Job Execution through Scheduler (PBS)

Job Execution through Scheduler (PBS)

The job scheduler of the 5th supercomputer Nurion uses a portable batch system (PBS). In this chapter, a method for submitting jobs through a scheduler and the related commands are introduced. The queues for users to submit jobs are already determined. The maximum number of jobs that a user can submit per queue is limited, which can be adjusted depending on the load of the system.

Nurion employs an exclusive node allocation policy as the default to ensure that only the jobs of one user are executed in one node. It prevents significant performance degradation of the user application, which can occur when the shared node allocation policy is applied. However, queues that cannot use commercial SW are applied with the shared node policy to ensure efficient use of resources because the node scale is relatively small.

A user’s job can only be submitted through the login node, and general users cannot directly access the computing node.

Moreover, user jobs can only be submitted in /scratch.

A. Queue Configuration

  • The commercial queue (for executing commercial SW) and the debug queue for debugging are applied with the shared node policy, where multiple jobs are assigned per node within the range of available resources (CPU core); only one job is assigned to one node in the remaining queues according to the exclusive node policy.

  • Job queue

    • The queues that can be used by general users and the number of jobs that can be submitted per user are presented in the following table. (as of April 2021)

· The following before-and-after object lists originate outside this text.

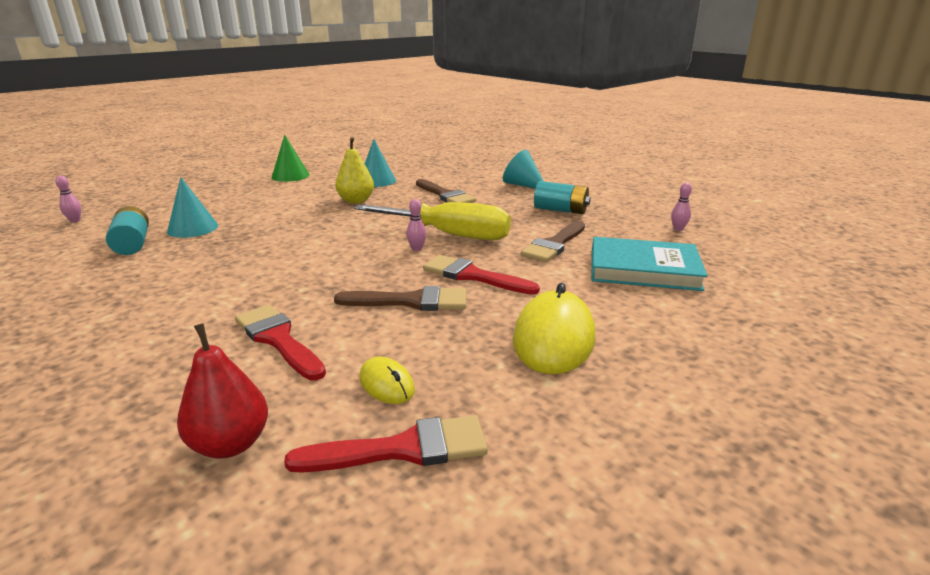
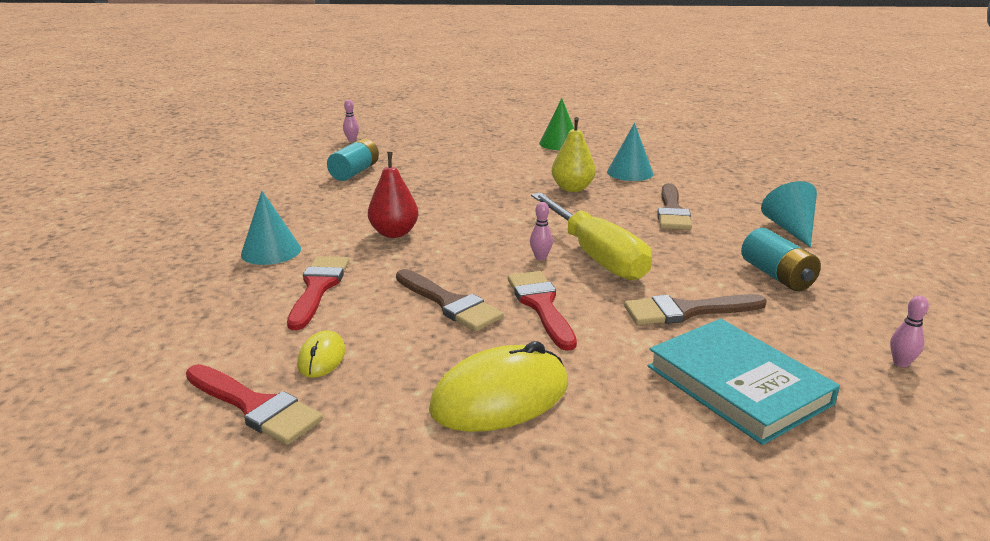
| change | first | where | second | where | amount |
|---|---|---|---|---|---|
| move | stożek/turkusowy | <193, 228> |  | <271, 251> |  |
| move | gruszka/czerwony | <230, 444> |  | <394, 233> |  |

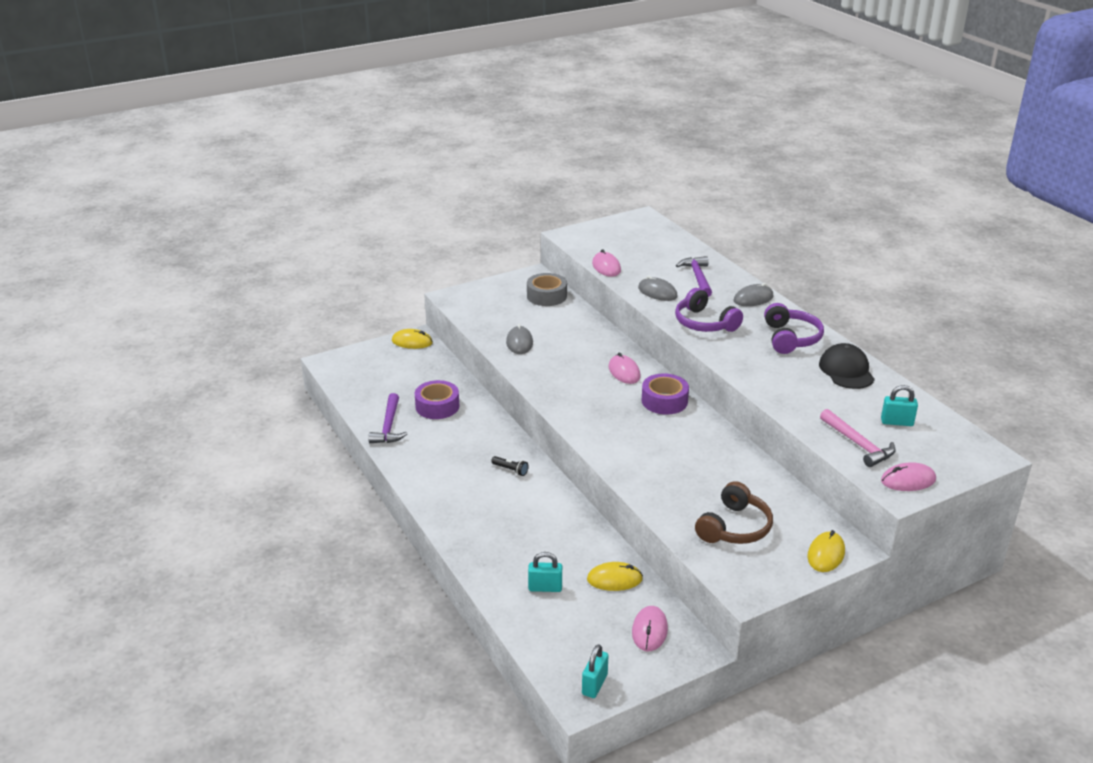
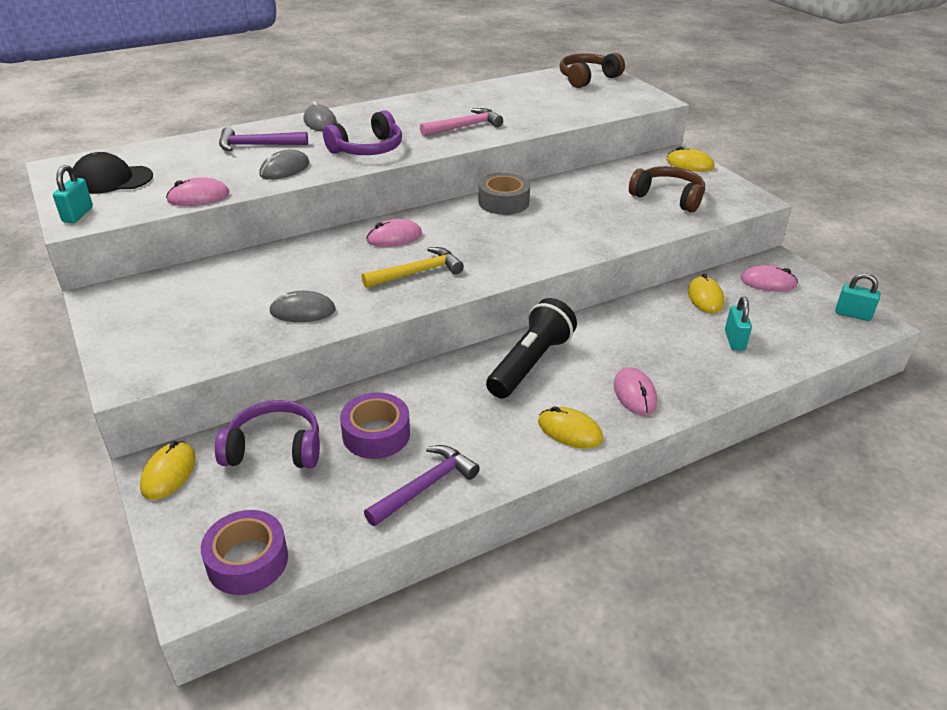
| change | first | where | second | where | amount |
|---|---|---|---|---|---|
| move | taśma klejąca/szary | <546, 296> |  | <503, 202> |  |
| move | słuchawki/fioletowy | <791, 338> |  | <274, 448> |  |
| move | czapka/czarny | <846, 370> |  | <112, 180> |  |
| move | taśma klejąca/fioletowy | <664, 401> |  | <247, 561> |  |
| move | kłódka/turkusowy | <897, 422> |  | <78, 215> |  |
| rotate | młotek/fioletowy | <389, 426> |  | <425, 486> | 45 degrees counterclockwise |
| move | młotek/różowy | <858, 444> |  | <464, 127> |  |
| resize | latarka/czarny | <510, 470> |  | <530, 363> | x2.50 |
| move | myszka/różowy | <908, 480> |  | <634, 394> |  |
| insert |  |  | słuchawki/brązowy | <587, 78> |  |
| insert |  |  | młotek/żółty | <417, 272> |  |
| insert |  |  | myszka/żółty | <570, 431> |  |

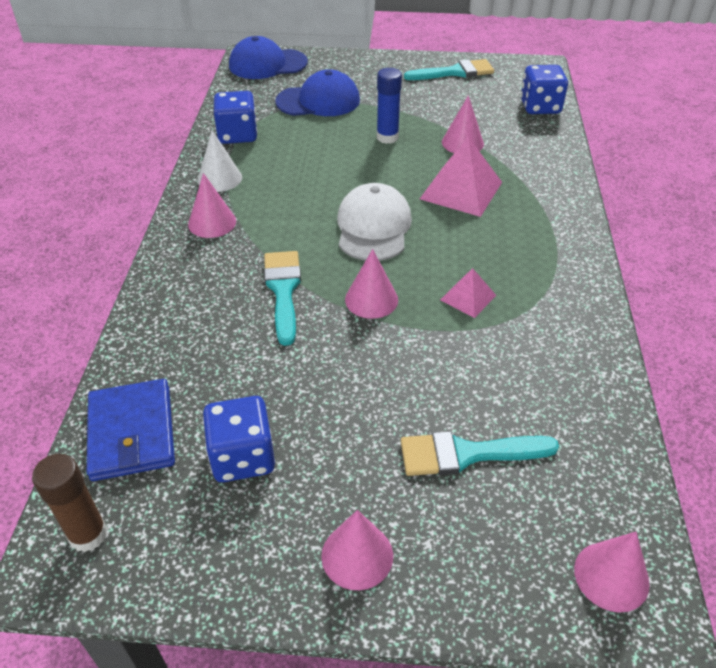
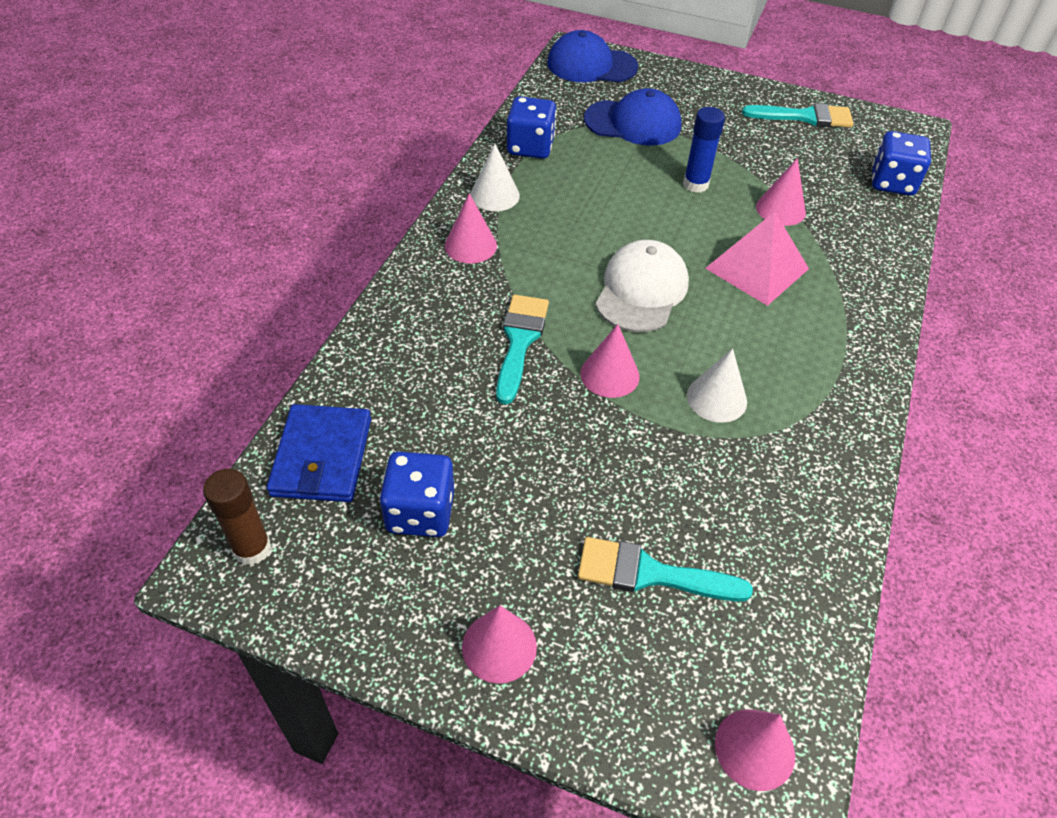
| change | first | where | second | where | amount |
|---|---|---|---|---|---|
| replace | piramida/różowy | <468, 297> | stożek/biały | <716, 398> |  |

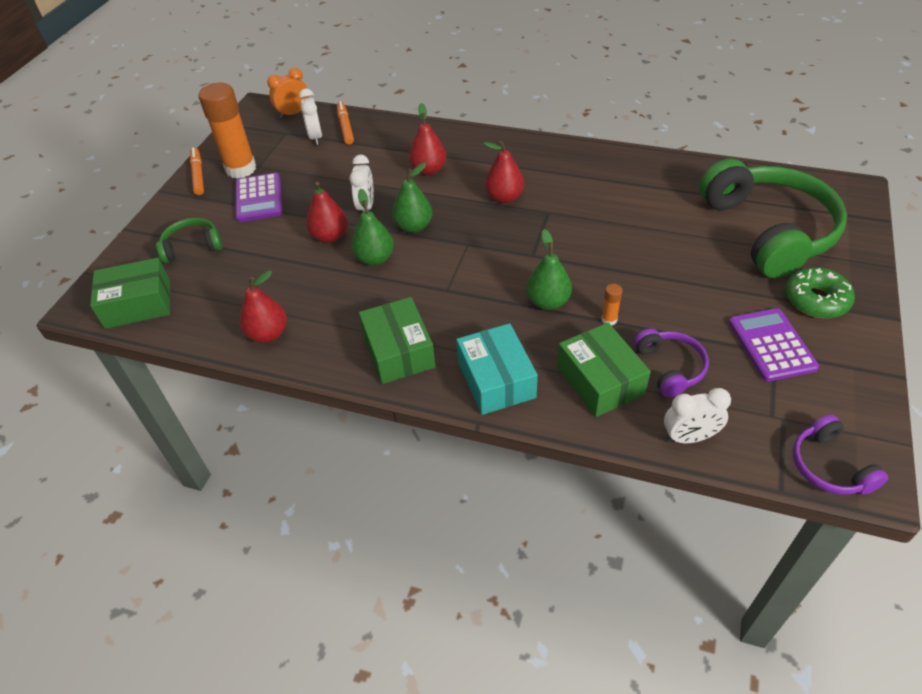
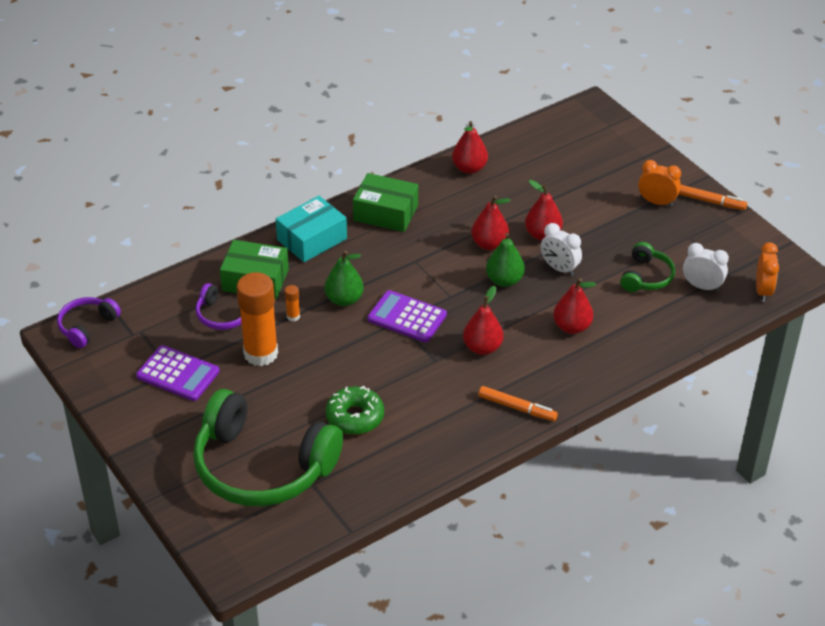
| change | first | where | second | where | amount |
|---|---|---|---|---|---|
| move | klej w sztyfcie/pomarańczowy | <241, 169> |  | <261, 353> |  |
| move | flamaster/pomarańczowy | <345, 127> |  | <517, 408> |  |
| move | kalkulator/fioletowy | <258, 198> |  | <407, 317> |  |
| recolor | gruszka/zielony | <375, 258> | gruszka/czerwony | <489, 244> |  |
| move | słuchawki/zielony | <192, 247> |  | <646, 277> |  |
| delete | pudełko/zielony | <138, 304> |  |  |  |
| move | donut/zielony | <816, 300> |  | <355, 417> |  |
| rotate | pudełko/turkusowy | <496, 379> |  | <312, 239> | 60 degrees counterclockwise |
| delete | budzik/biały | <689, 437> |  |  |  |
| rotate | słuchawki/fioletowy | <829, 466> |  | <87, 326> | 75 degrees counterclockwise |
| insert |  |  | budzik/pomarańczowy | <657, 202> |  |

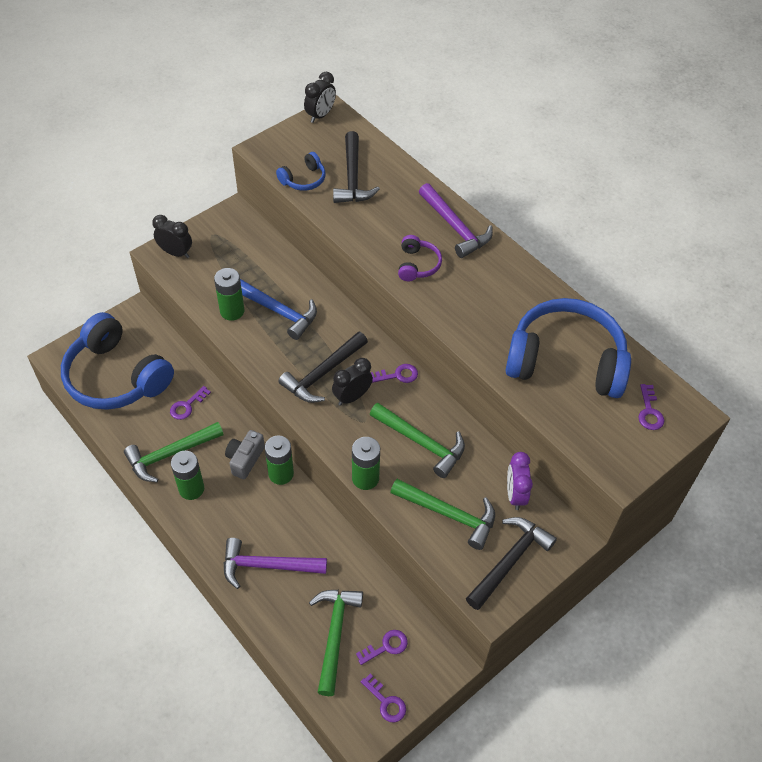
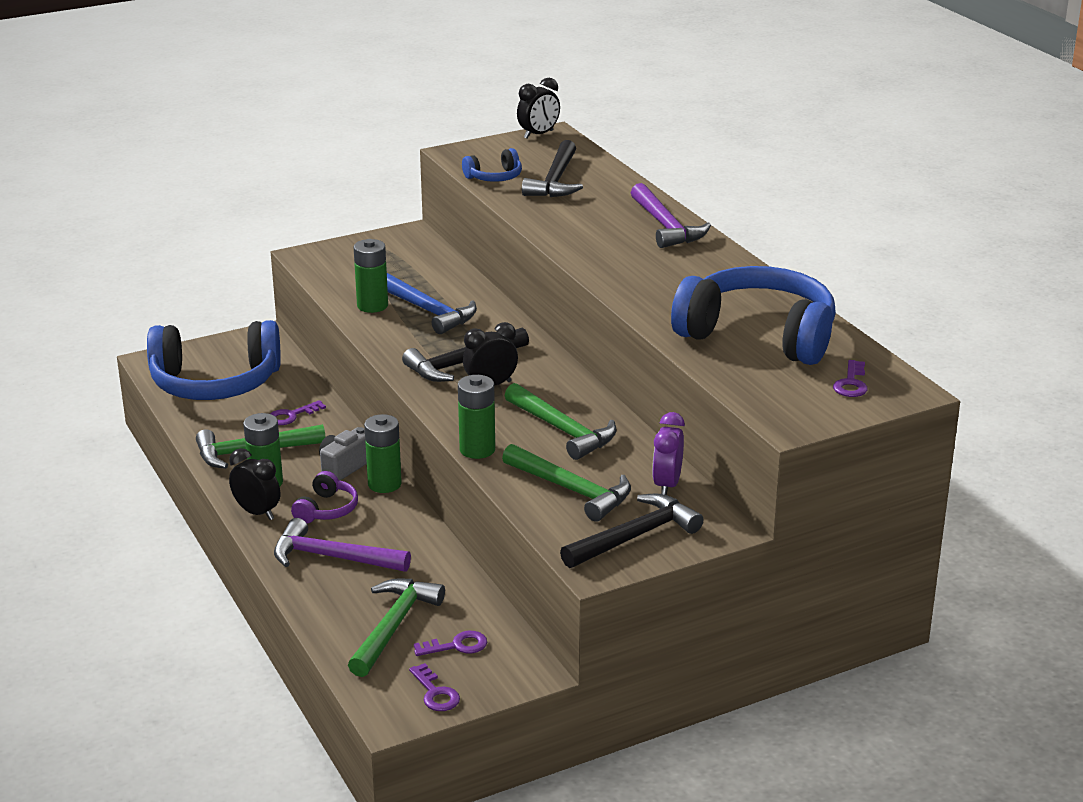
| change | first | where | second | where | amount |
|---|---|---|---|---|---|
| move | budzik/czarny | <176, 253> |  | <257, 513> |  |
| move | słuchawki/fioletowy | <417, 265> |  | <327, 509> |  |
| rotate | słuchawki/niebieski | <116, 377> |  | <215, 383> | 60 degrees counterclockwise |
| delete | klucz/fioletowy | <397, 375> |  |  |  |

※ Node configuration can be adjusted while the system is in operation depending on the system loads. (The node configuration and maximum number of jobs allowed can be checked frequently through showq command and motd)

1. Queue description

2. Limited number of job submissions

  • Maximum no. of job submissions per user : Error occurs at the time of submission if the number of allowed submissions is exceeded

  • Maximum no. of job executions per user : Previous job needs to be completed first if the number of allowed submissions is exceeded

3. Limited resource occupancy

  • No. of occupied nodes per job (max|min) : Error occurs at the time of submission if the number of occupied nodes in a single job exceeds the min. and max. range. It is not associated with the number of occupied nodes of jobs being executed or queued.

4. Distinguishing queues according to the KNL memory queue (all cluster modes are quadrant)

  • exclusive, normal, long, and debug queues are set in the cache mode (MCDRAM is used as the L3 cache), while the flat queue is set in the flat mode (MCDRAM is used as RAM along with DDR4).

  • The cache mode has a maximum available memory of 82 GB, whereas the flat mode has 102 GB for protecting the system.

5. By setting hyperthread as off, up to 68 threads per node can be used for KNL, and up to 40 threads per node can be used for SKL.

B. Job Submission and Monitoring

1. Batch job submission

  • Writing a job script and an example

    • Refer to the required keywords and job script sample shown below and Annex 1 Job script keywords when writing and submitting a job script. An example of a job script file can be found in /apps/shell/home/job_examples.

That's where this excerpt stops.